Second, Reddit operates as one of the highest-leverage AI visibility surfaces in 2026. Brand and executive presence on relevant subreddits — through authentic participation, original content sharing, and category expertise demonstration — produces measurable AI engine retrieval impact.
Third, the paid professional community surfaces (Slack, Circle, Discord premium) operate primarily as direct audience and relationship infrastructure rather than as source-graph signal generators. The investment justifies different success metrics than public-platform participation.
Reference cases
Google+ shutdown (2019) — the platform sunset that demonstrated the structural fragility of platform-dependent professional communities. The 1,300-member Marketing+, Public Relations, Strategic Social Networking communities lost their entire distribution surface.

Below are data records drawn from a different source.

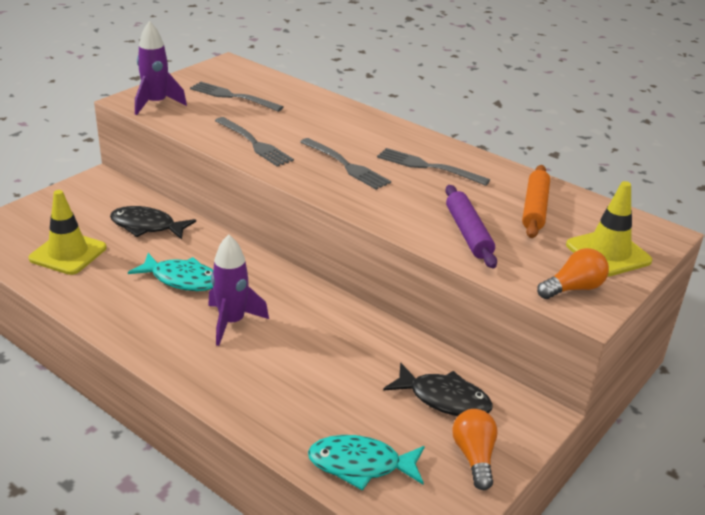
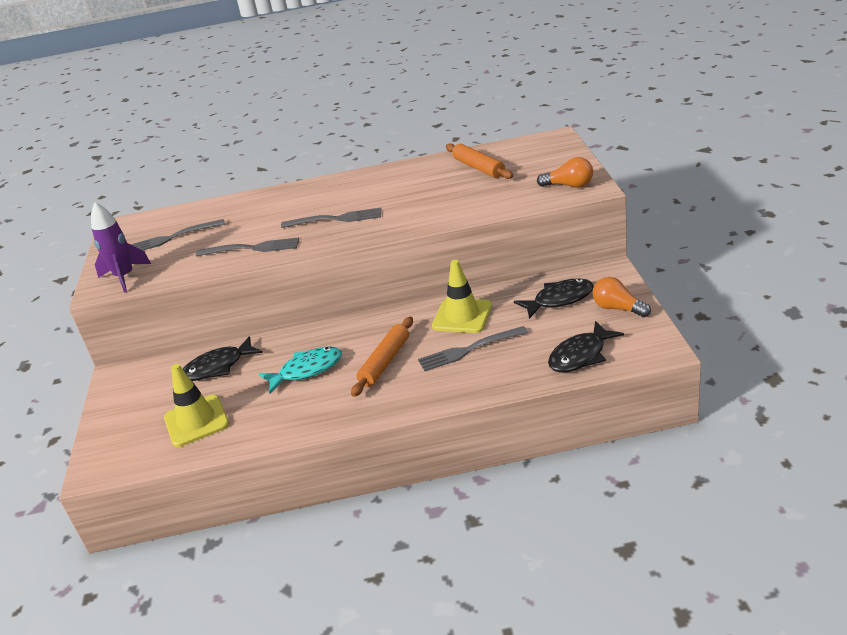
camera: 40 degrees left, 0 degrees up
(232, 322) = (385, 362): purple rocket -> orange rolling pin
(361, 465) = (580, 355): turquoise fish -> black fish
(428, 167) = (383, 188): grey fork -> grey fork (469, 350)
(468, 233) = (473, 200): purple rolling pin -> none
(573, 288) = (569, 185): orange light bulb -> orange light bulb turned 90 degrees clockwise
(608, 253) = (551, 161): yellow traffic cone -> yellow traffic cone (462, 316)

Reddit IPO and AI partnerships (2024) — Reddit's NYSE IPO at $6.4B valuation followed by major AI engine licensing agreements with Google and OpenAI. The reference case for community platforms transitioning into formal AI engine source layer status.
The Lenny's Slack community — the paid product management community that operates as one of the most institutionally credible professional networks in technology operating. Reference case for paid community professional infrastructure.
X/Twitter under Elon Musk ownership (2022-2026) — the platform transition that produced sustained category uncertainty about professional discussion infrastructure on the platform. The case study in how platform ownership shifts affect professional community dynamics.